Abstract

Deep learning models have demonstrated significant effectiveness in addressing intricate object segmentation and image classification tasks. Nevertheless, their widespread use is impeded by high computational demands, limiting their applicability on resource-constrained devices and in contexts like medical image segmentation. This paper proposes AssistDistil, a semi-knowledge distillation technique designed to facilitate the transfer of knowledge from a larger teacher network to a more compact student model. During the inference process, the student model works in conjunction with the teacher model by condensing the teacher model’s latent information into its own latent representation, thereby boosting its representational capacity.

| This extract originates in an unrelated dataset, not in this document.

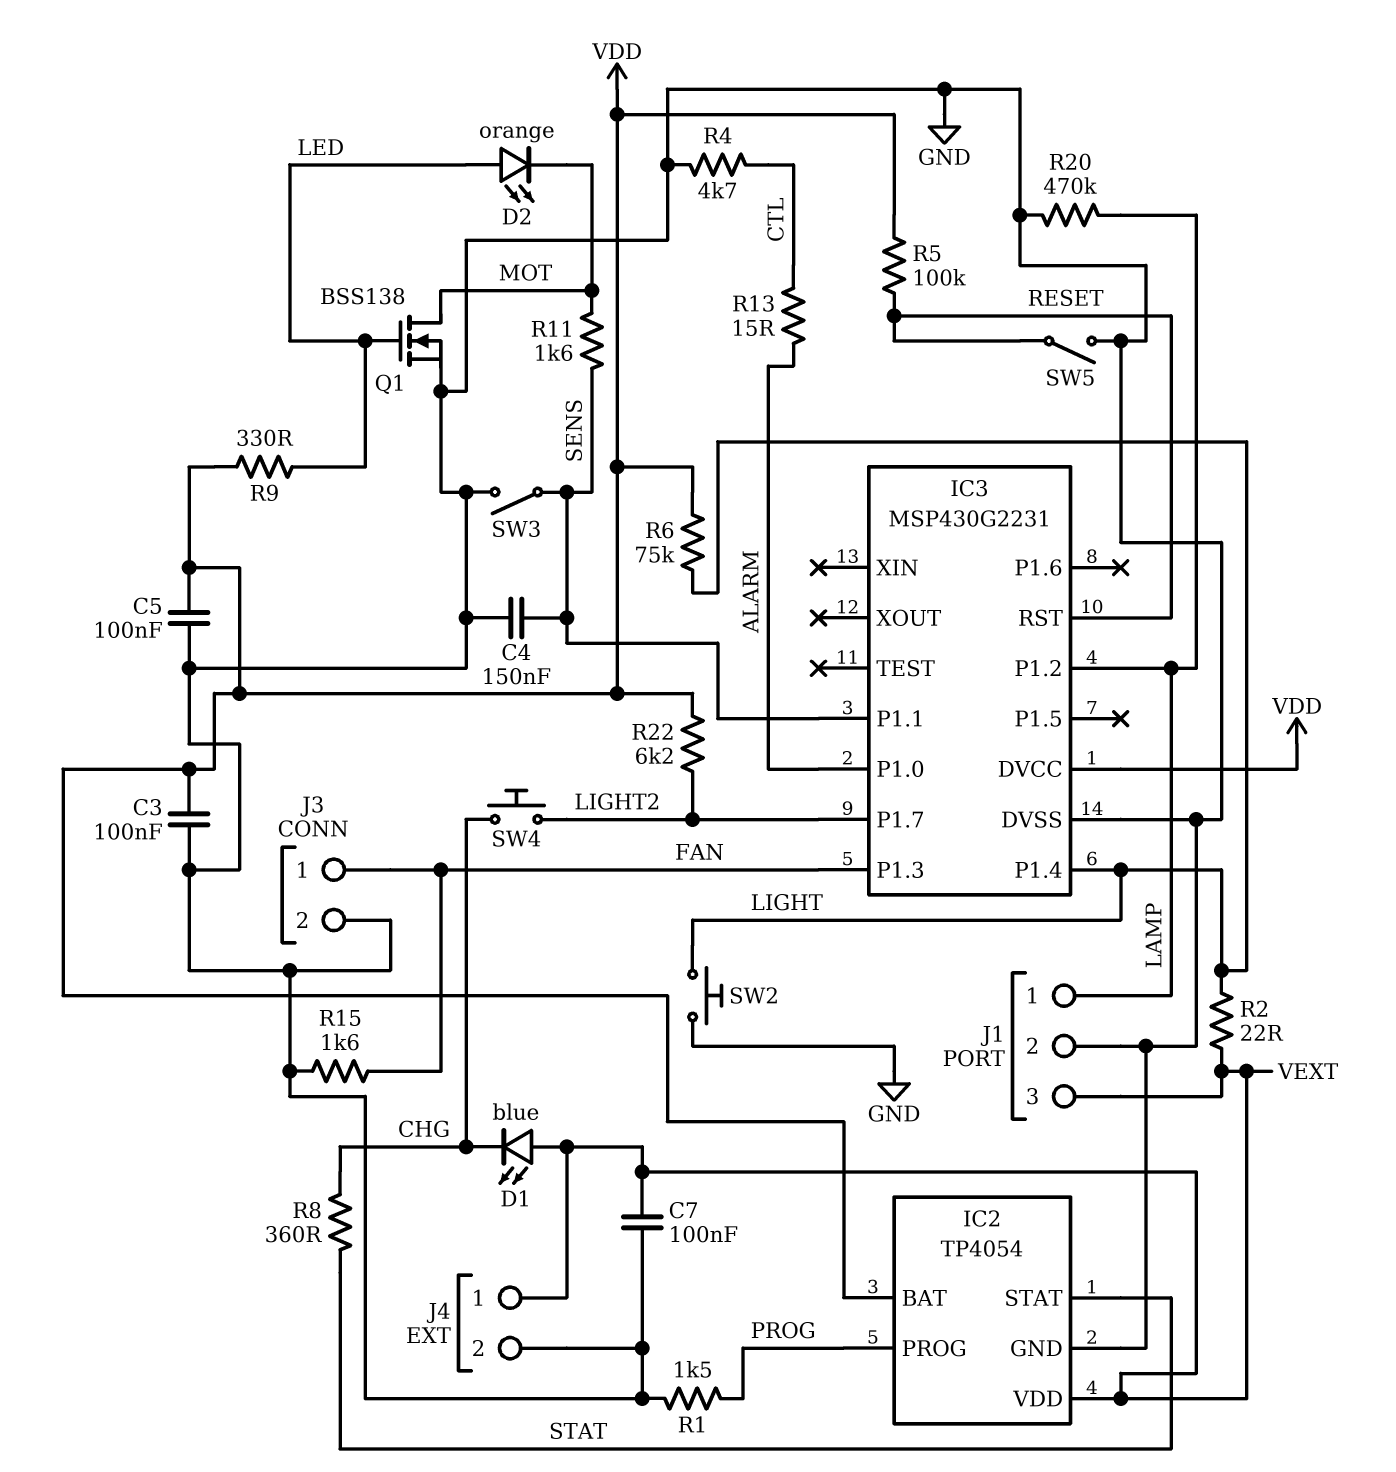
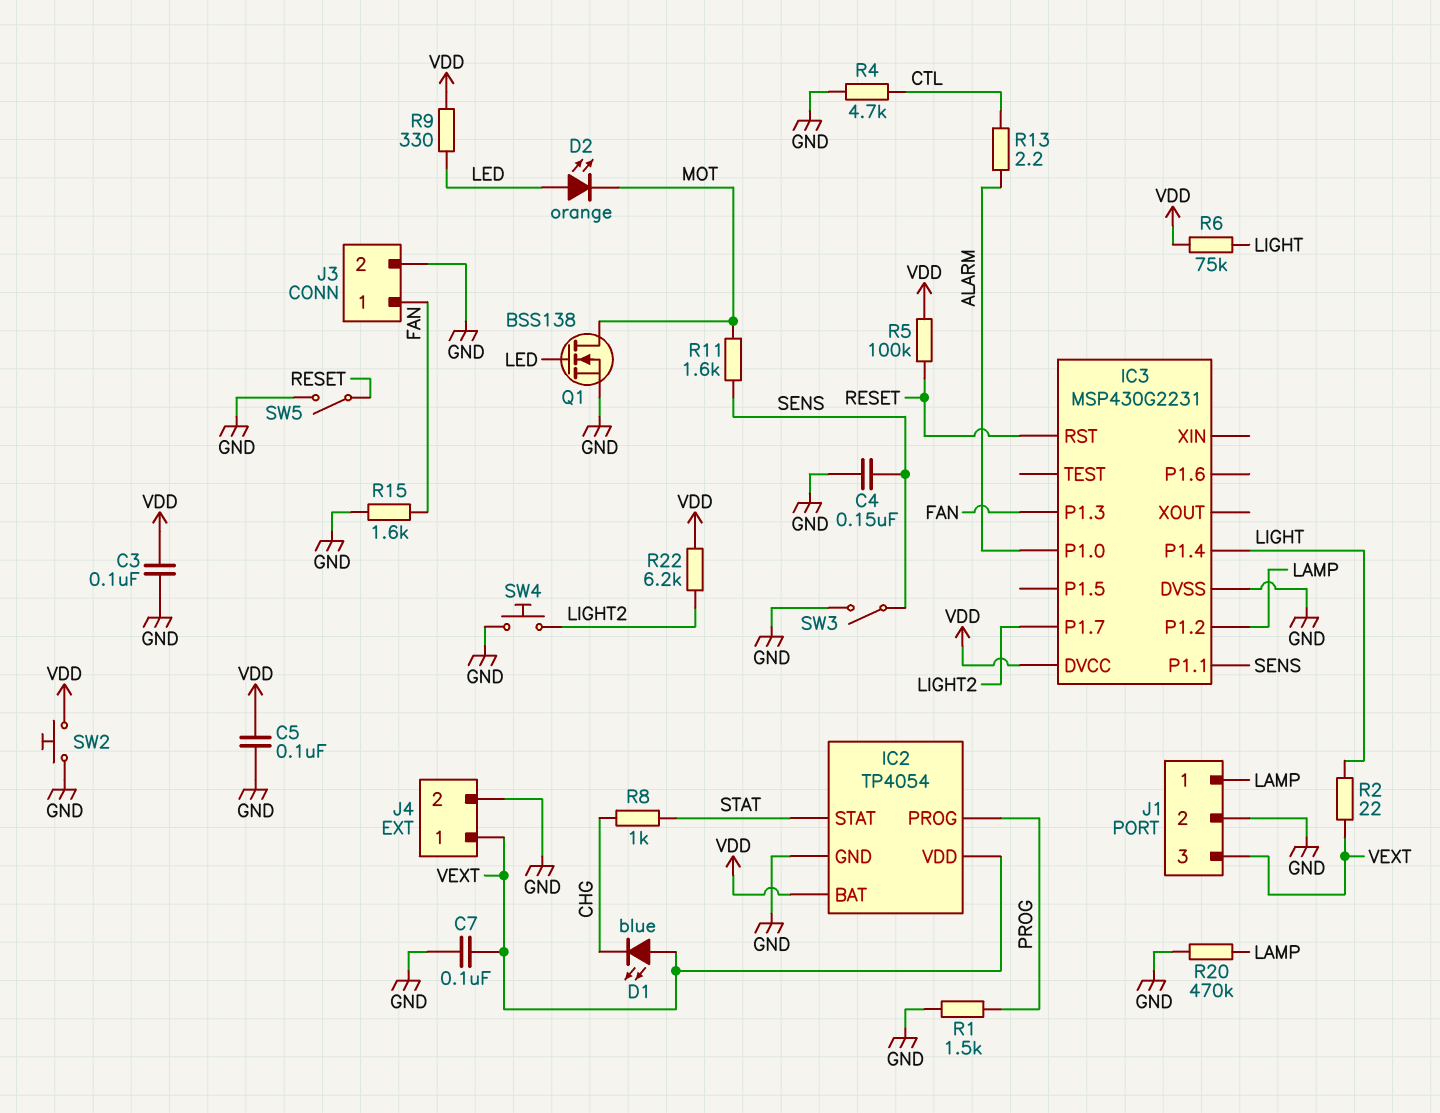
R8: 360 (CHG, STAT) -> 1k (CHG, STAT)
R13: 15 (ALARM, CTL) -> 2.2 (ALARM, CTL)
SW2: button (GND, LIGHT) -> button (GND, VDD)
SW4: button (CHG, LIGHT2) -> button (GND, LIGHT2)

The effectiveness of the proposed approach is demonstrated for multiple case studies in medical image segmentation task of eye segmentation, skin lesion segmentation, and chest X-ray segmentation. Experimental results on the IIITD Cataract Surgery, HAM10000, PH2, Shenzhen and Montgomery chest X-ray datasets demonstrate the efficacy of the proposed approach both in terms of accuracy and computational cost. For example, in comparison to the AUNet-based teacher model, the proposed approach achieves a similar mIOU with only 0.5% of the model size. In the future, we plan to explore knowledge distillation approaches to improve the distillation process in case of large model capacity gap between teacher and student networks. With fewer parameters, we intend for the student model to attain performance comparable to that of the teacher model without additional assistance.